While it is difficult to track down data on the amount of money most publishers—most small, independent publishers—are willing to pay for a poetry book, most will easily agree that it’s a fraction of what novelists and nonfiction writers can reasonably expect. For argument’s sake, let’s say a poet is able to get a $10,000 advance, which is still high for many indie presses. Not a bad deal for a debut poet, but what about the agent, who is looking at a commission of just $1,500? From a purely financial perspective, maybe there’s a good reason agents and poets don’t mix.
Or maybe not.
Recent comments from a number of agents, editors, and poets indicate the calculus may be shifting, and the view from within some circles is that there are now more early- to midcareer poets with literary agents than ever before. Might this be a result of a rise in the popularity and cultural reach of poetry in general, with its unique ability to respond to issues of social justice and reckon with political and environmental realities that the reading public sorely needs? Is social media—the speed and ease with which poetry is shared on its channels—playing a role? Does the power of Twitter and Instagram to transform poets into influencers, attracting tens of thousands of followers, have something to do with it? Are agents simply following the trail of cultural capital? Are they finally catching on to the increased demand for poetry? Or are they mostly interested in poets with an ability to write in other, more profitable genres—using their poetry as a platform from which to launch a novel or memoir?
“Everyone always says that publishing is shrinking or that books are dying, but we’ve seen some really big growth areas in poetry and audiobooks,” says Monika Woods, a literary agent who founded her own boutique agency, Triangle House Literary, in Brooklyn, New York, in 2019. “I’ve always been a big poetry fan, and I’ve always wanted to work with more poets.” Woods got her start as an agent at Trident Media Group in 2010 and moved to Inkwell Management and then to Curtis Brown before starting Triangle House, where her clients include poets Alice Bolin, Ben Fama, Elisa Gabbert, Mira Gonzalez, Diana Hamilton, Niina Pollari, and Fariha Róisín. The close reader will note that some of those poets have also published books in genres other than poetry, including Bolin’s Dead Girls: Essays on Surviving an American Obsession (William Morrow, 2018); Gabbert’s essay collections The Word Pretty (Black Ocean, 2018) and The Unreality of Memory, forthcoming from Farrar, Straus and Giroux in August; and Róisín’s novel, Like a Bird, forthcoming from Unnamed Press in September. It’s not a coincidence. “One of the things I love about poets is that they are so interested in language and so interested in doing something new that it always takes them to other forms of writing as well,” says Woods. “I love working with poets just for the poetry but also because they’re doing some of the most interesting work in memoir and essay and fiction as well. A lot of my clients who are better known for their essays or their fiction started out in poetry.”

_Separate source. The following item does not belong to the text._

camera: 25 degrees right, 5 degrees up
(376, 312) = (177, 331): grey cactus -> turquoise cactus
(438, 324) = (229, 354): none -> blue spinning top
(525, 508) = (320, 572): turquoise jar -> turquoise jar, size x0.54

Woods acknowledges that the immediate financial rewards for selling a book of poetry can pale in comparison to fiction and nonfiction, but she prefers to take the long view. “Even if there’s a poetry collection that I’m working on, and I’m doing the contract, and I’m not going to make a ton of money off it, I think it’s worth it for that poet’s future and whatever they’re doing next,” she says. “And even that [poetry] book…could really sell well.” Woods compares the rise in popularity of poetry to another genre that was initially considered too short, too “difficult” to be financially successful. “I had the same experience with essayists when I first started out, building a list,” she says. “They were thought of like, ‘Don’t make it an essay collection; they’re small, they’re hard.’ Now some essay collections are amazingly successful, and we’re definitely more open to them than we were ten or fifteen years ago. I feel the same way about poetry.”

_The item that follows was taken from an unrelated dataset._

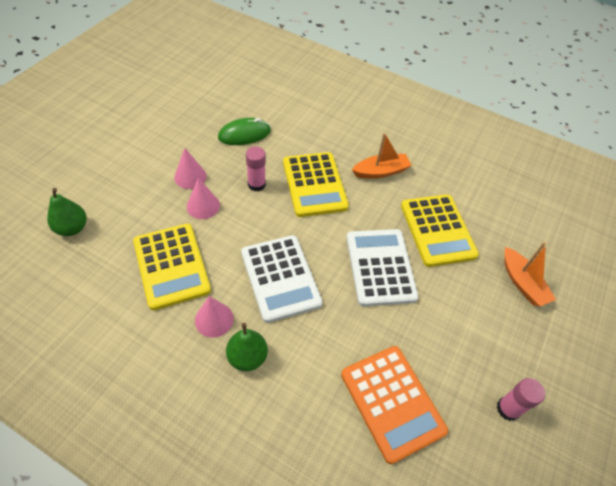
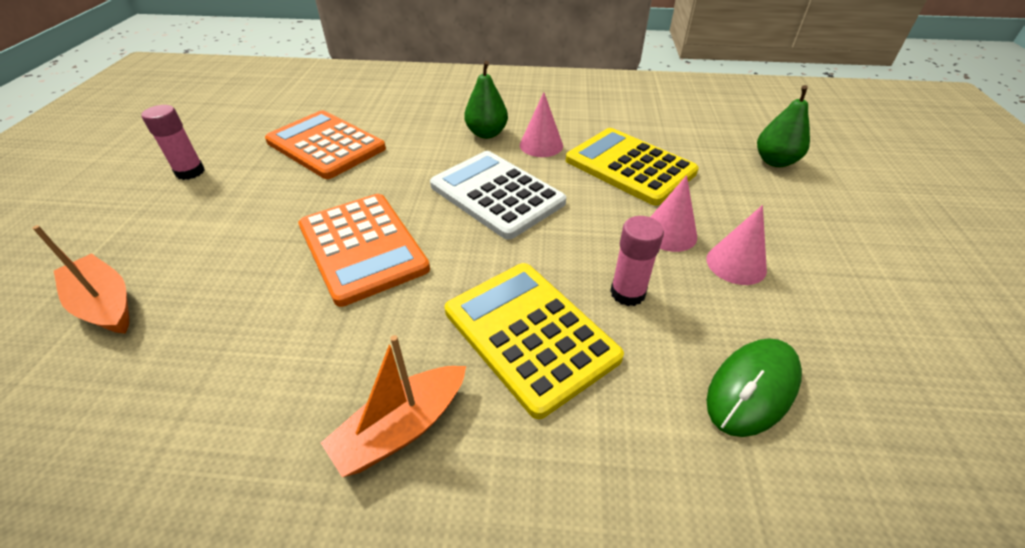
camera: 160 degrees right, 10 degrees down
(380, 267) = (362, 247): white calculator -> orange calculator
(437, 230) = (260, 338): yellow calculator -> none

One of Woods’s clients is the poet Khadijah Queen, to whom Woods, in 2018, sent a note and a finished copy of Bolin’s Dead Girls, the introduction of which includes a mention of Queen’s most recent book, the hybrid poetry collection I’m So Fine: A List of Famous Men & What I Had On. The agent’s note was more than a courtesy; it was a fan letter. “My favorite thing about being an agent is being someone’s fan and then getting to work with them,” Woods says, “and for Khadijah that was really how it started out.” For Queen it was the start of an unexpected relationship. “I had never thought about it, not even until Monika wrote to me,” Queen says about getting an agent after ten years of writing and publishing books without one. “It wasn’t a thing that I thought we could even do as poets.” Her first book, Conduit, was published by Akashic Books in 2008, followed by Black Peculiar (Noemi Press, 2011), Fearful Beloved (Argos Books, 2015), Non-Sequitur (Litmus Press, 2015), and I’m So Fine (YesYes Books, 2017).
Shortly after Queen signed on with Woods, Tin House Books inquired about new work, so Queen sent them a manuscript, and Woods negotiated the contract for Anodyne, the poet’s sixth collection, forthcoming from Tin House in August.

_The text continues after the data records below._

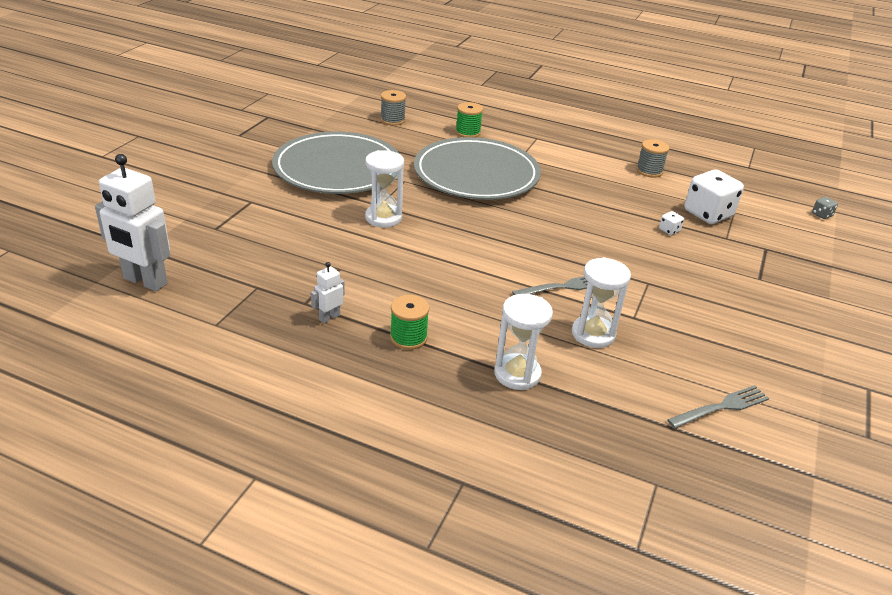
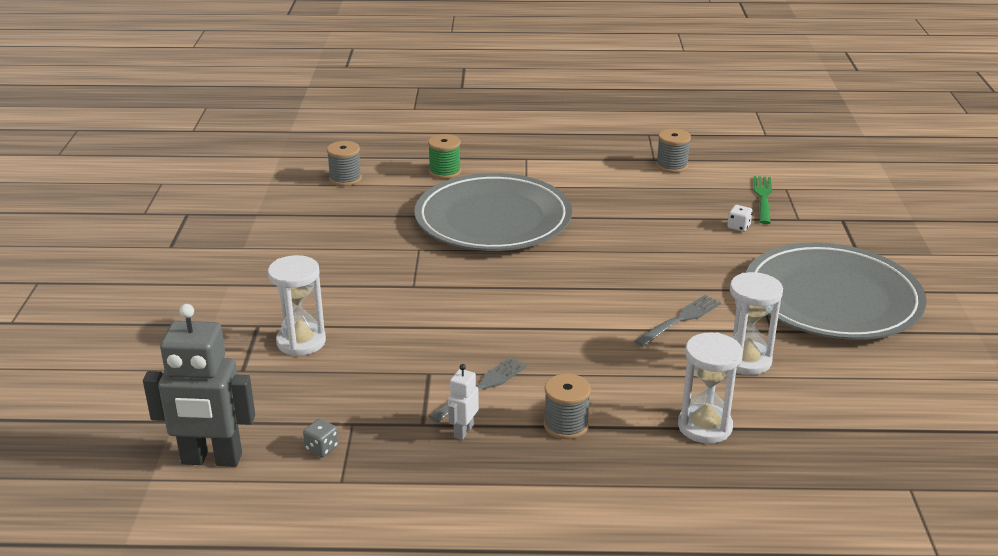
camera: 20 degrees left, 5 degrees down
(145, 281) = (211, 459): white robot -> grey robot
(338, 168) = (329, 256): grey plate -> grey plate (832, 298)
(383, 218) = (430, 300): white hourglass -> white hourglass (301, 342)
(408, 337) = (566, 425): green spool -> grey spool
(708, 214) = (763, 198): white dice -> green fork
(721, 407) = (914, 394): grey fork -> grey fork (481, 388)
(822, 215) = (868, 168): grey dice -> grey dice (321, 448)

But Queen has another, longer project that she has been working on for the past fifteen-plus years—a memoir, about her experience aboard the USS Cole as a sonar technician before it was attacked off the coast of Yemen in 2000 and about the history of women in the Navy. Queen says Woods has helped her with strategies for organizing the wealth of material and encouraged her to think about her writing in a different way. “She has gotten me to think bigger about my work and what it can do in the world,” Queen says. “The success of I’m So Fine was a little unexpected for me. A review in the New Yorker by Hanif Abdurraqib was kind of like the ignition point. And she just helped me think bigger, like I can publish with bigger presses and have the work reach a wider audience, not just the poets.”
Woods says this kind of strategic thinking is at the core of an agent’s work. “What agents can do really well for poets—and this is applicable to any genre—is to help you achieve your goals. If you say, ‘I want be published by Graywolf’ or ‘I want to be published by Coffee House,’ or I want this or I want that, then it’s a good idea to look to an agent and ask, ‘How do we make that happen?’” she says. “That’s what an agent is for: long-term planning and strategy. That stuff is just as applicable to poets as it is to writers of any other genre.”
Jacqueline Ko of the Wylie Agency agrees. “From my perspective, it’s really similar to any other kind of project,” she says of representing poets. “I don’t see it as being different.” Having worked at the agency’s New York City office since 2007, representing poetry and literary fiction as well as history, journalism, cultural criticism, science, humor, narrative nonfiction, and graphic/illustrated work, Ko has helped to support an impressive roster of poets at Wylie, which is home to the likes of Frank Bidart, Jericho Brown, Louise Glück, Rachel Eliza Griffiths, and Ilya Kaminsky, as well as the estates of James Merrill, W. S. Merwin, and Czeslaw Milosz, among others.
Ko, whose clients include poets Kaveh Akbar and Ishion Hutchinson, resists the notion that the financial picture for poets is markedly different than for other writers. “If you look at the market, actually, you see that there are works of poetry that sell better than works of literary fiction, for example. It’s not always the case that the financial rewards are going to be less than, say, a very literary novel or another kind of book. And obviously, when you’re taking on any client, whether that’s a poet or whoever else, you’re looking at the projects that they’re likely to do over their career, and you’re taking that into account.”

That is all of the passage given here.